Home Depot has yet to confirm the breach, working with law enforcement

Sep 4, 2014 15:03 GMT  ·  By

New information about the cyber-attack on the Home Depot store chain reveals that almost all locations have been affected by a credit and debit card data breach that could be the largest ever.

Card information advertised for sale on Monday on an underground forum was linked by multiple financial institutions to the stores of major retailer Home Depot.

Security blogger Brian Krebs managed to obtain the postal codes for the card data and proceeded to match them against the ZIPs of the Home Depot stores across the US.

“A comparison of the ZIP code data between the unique ZIPs represented on Rescator’s site, and those of the Home Depot stores shows a staggering 99.4 percent overlap,” he found.

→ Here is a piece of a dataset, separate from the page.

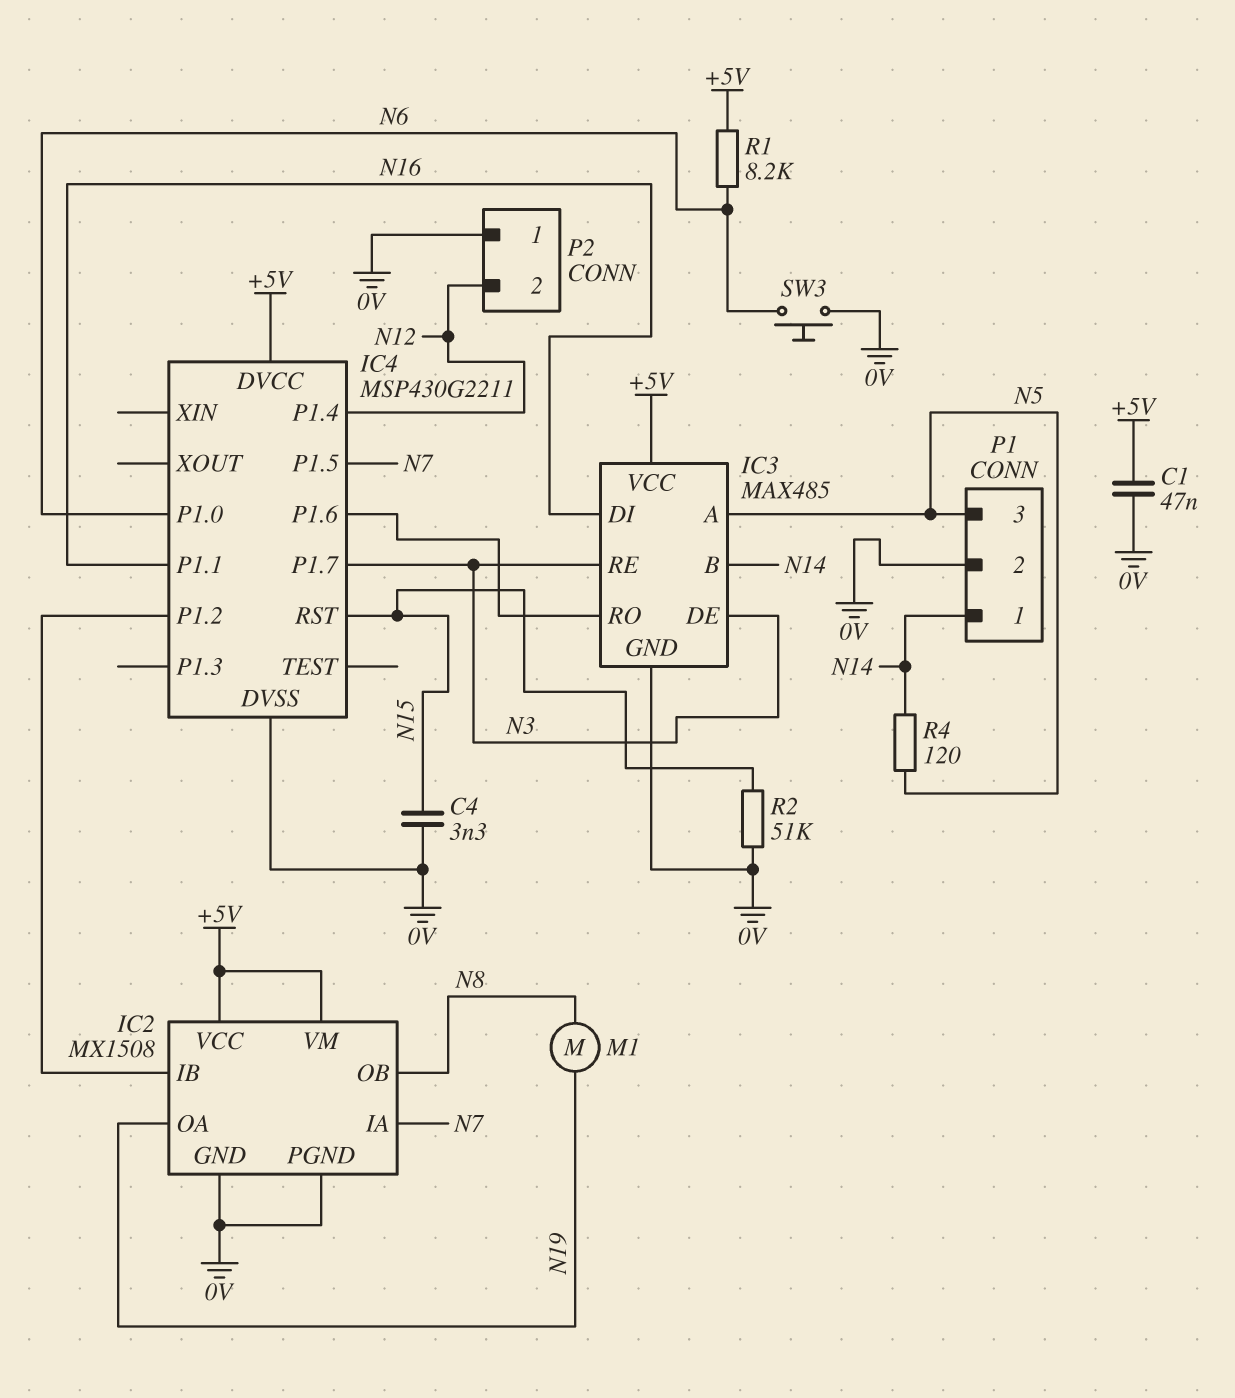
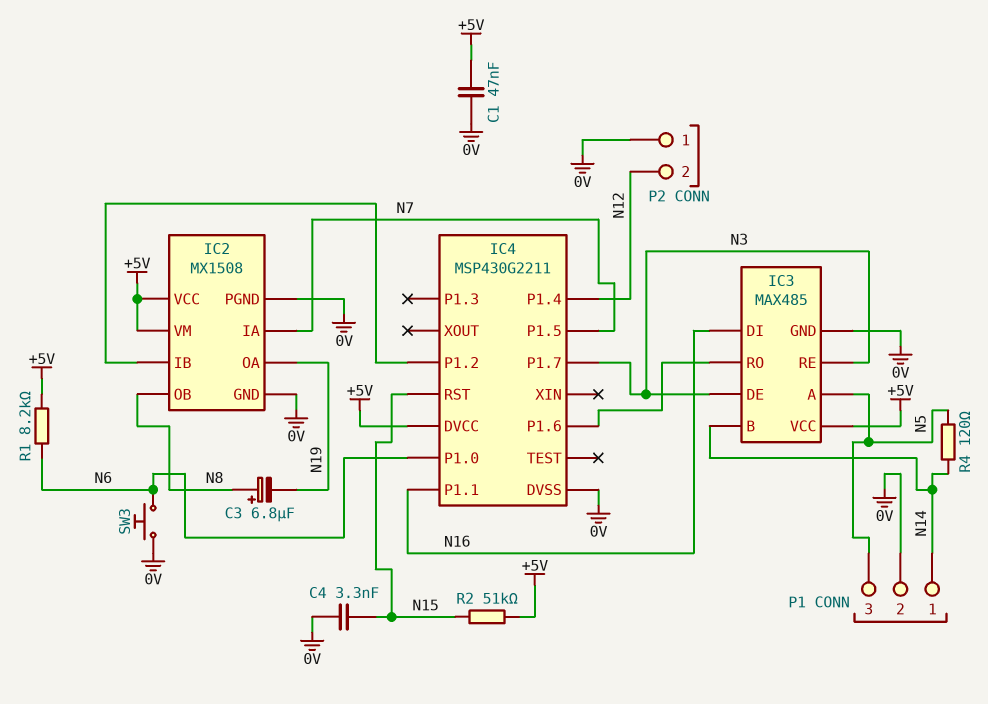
C3: none -> 6.8uF (plus N8, minus N19)
M1: motor (N8, N19) -> none
R2: 51k (0V, N15) -> 51k (+5V, N15)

Krebs extracted 1,822 codes from the credit card data on sale on the underground forum (rescator[.]cc) and found that there were 1,939 unique ZIPs corresponding to Home Depot locations.

The blogger says that ten of the codes from Rescator’s card data are not associated with Home Depot locations; this means that 99.4% of the codes found on the forum belong represent store locations. Also, 127 ZIP codes of the retailer’s stores were not among the information pulled from the card data.

Comparing the total numbers, results that 93.4% of the Rescator codes actually match Home Depot ZIPs, too high a proportion not to be considered evidence of a breach.

There is speculation that this breach could be many times larger than the one that hit Target last year, where credit and debit card details belonging to 40 million customers were stolen from almost 1,800 stores, in a period of three weeks.

In the case of Home Depot, the financial institutions say that the incident may have occurred in late April or early May this year. With months to extract information from the company’s systems, the theory is plausible.

Home Depot has been alerted by the possible breach and started an investigation into the matter. The company has not yet released an official statement to inform that their systems leaked card information.

However, officials stated that an analysis of unusual activity on their computers is ongoing, in cooperation with law enforcement and banking partners.

“If we confirm a breach has occurred, we will make sure our customers are notified immediately,” a communication from the retailer says.

It is believed that the same actors responsible for stealing card information from Target and P.F. Chang’s PoS systems are behind this incident.

Daniel Ingevaldson, CTO at Easy Solutions, says that no matter the price asked by the crooks for the data, it is likely to come down fast, “as the window of opportunity to profit from stolen cards has shrunk. This has happened because financial institutions have become smarter about dealing with these attacks.”